Теперь, выходя на орбиту, мы видим все, что рассмотрели они, и более того. Мы видим ледяные струпья и невозможное железное ядро. Мы слышим песнь. И там, под самой мерзлой коркой кометы, распознаем формы: архитектура, прорастающая сквозь геологию. Мы еще слишком далеко, чтобы прищуриться, а радар слишком подслеповат, чтобы различить мелкие детали. Но мы умные, и нас трое, разделенных огромными пространствами. Длины волн трех импульсных генераторов можно подогнать так, чтобы те интерферировали в точке схождения — и голографический ремикс трехголосого эха увеличит разрешение в двадцать семь раз.
Комета Бернса-Колфилда замолкает в ту самую секунду, как наш план вступает в действие. А потом я слепну. Это временная неполадка: фильтры рефлекторно напрягаются, компенсируя перегрузку. В следующую секунду антенные решетки снова в рабочем режиме, прозвон дает зеленый свет. Я связываюсь с товарищами, подтверждаю аналогичные неполадки, идентичные откаты. Мы в полном порядке, если только внезапное увеличение плотности ионизированного газа вокруг — не артефакт измерения. Мы готовы продолжить изучение объекта Бернса-Колфилда.
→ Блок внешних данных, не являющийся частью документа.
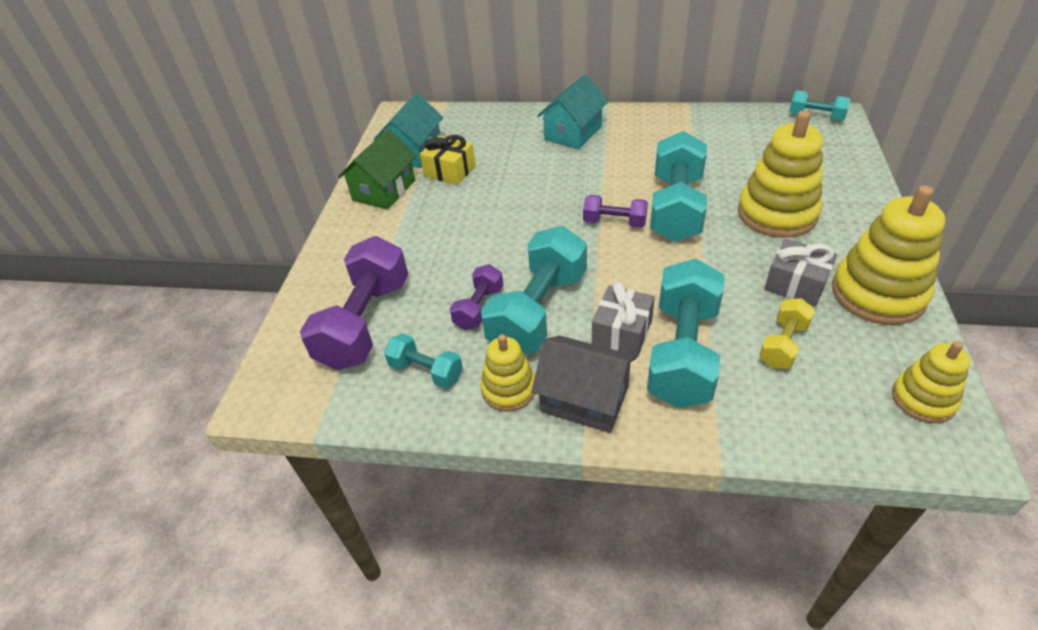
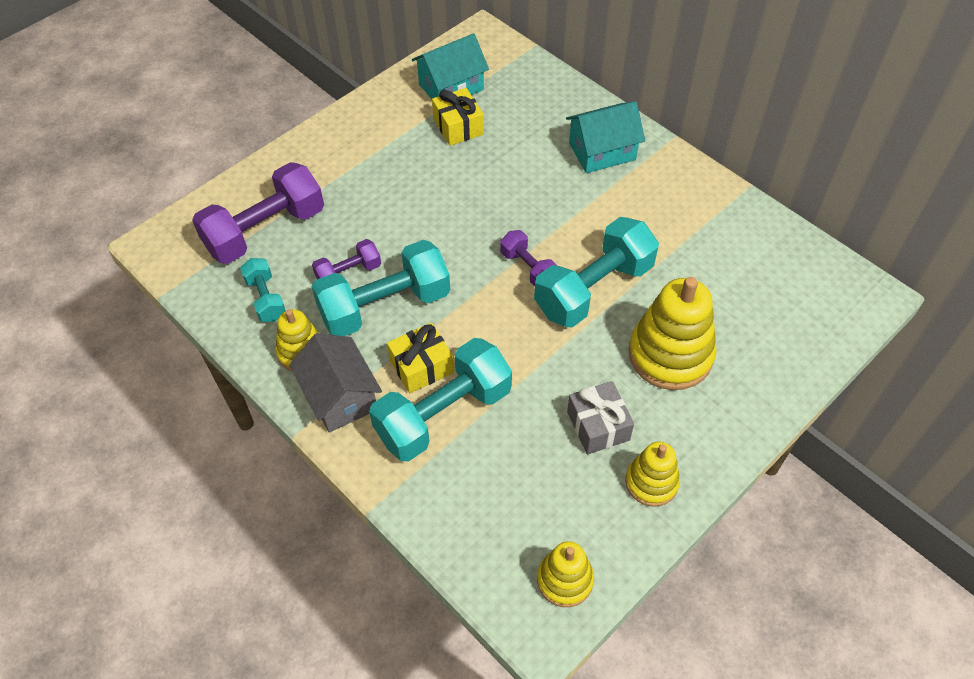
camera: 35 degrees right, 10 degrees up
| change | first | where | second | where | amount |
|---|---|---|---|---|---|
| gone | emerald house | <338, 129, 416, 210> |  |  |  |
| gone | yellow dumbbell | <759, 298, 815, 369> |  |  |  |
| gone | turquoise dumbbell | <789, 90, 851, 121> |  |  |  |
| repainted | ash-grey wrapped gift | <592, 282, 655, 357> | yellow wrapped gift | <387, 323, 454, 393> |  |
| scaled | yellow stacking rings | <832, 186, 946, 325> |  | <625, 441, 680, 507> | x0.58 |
Единственная проблема заключается в том, что его больше нет…
* * *
Экипажа как такового на «Тезее» не было — ни пилотов, ни механиков, ни матросов, чтобы палубу драить, никакого мяса для выполнения работ, которые машины на порядок меньшие могут сделать на порядок лучше. Если недовозвышенным массам так уж требуется придать своим жизням иллюзию смысла, пусть другие корабли тонут под тяжестью лишних вахт, пусть кишат людишки на судах, ведомых сугубо меркантильными целями. Нас допустили на борт лишь потому, что для Первого контакта еще не оптимизировали специальные программы. Мчащийся за пределы Солнечной системы «Тезей» уже влек на себе судьбу мира. Нагружаться самоуважением ему было не с руки.
Вот и все мы, отволоженные и до скрипа отмытые: Исаак Шпиндель, чтобы изучать инопланетян; Банда четырех — Сьюзен Джеймс и ее дополнительные личности — чтобы общаться с ними; майор Аманда Бейтс — чтобы драться, если потребуется; и Юкка Сарасти, чтобы властвовать над нами всеми, чтобы двигать, точно шахматные фигурки на многомерной игровой доске, представимой только для вампиров.
Он рассадил нас за столом, который ловко кривился посреди рекреации, незаметно поддерживая постоянным расстояние до прогнувшейся палубы под ногами. Вертушка вообще была обставлена в стиле раннего сводизма, заставлявшего похмельные, непривычные мозги верить, будто смотришь на мир сквозь широкоугольный объектив. Из уважения к суставам свежевоскресших непокойников вертушку раскрутили всего на одну пятую «же», но это только для разогрева. Через шесть часов тяготение доведут до половины земного, и две трети каждых суток оно останется на этом уровне, пока корабль не решит, что мы полностью оправились. На ближайшие дни невесомость превратится для нас в редкую роскошь.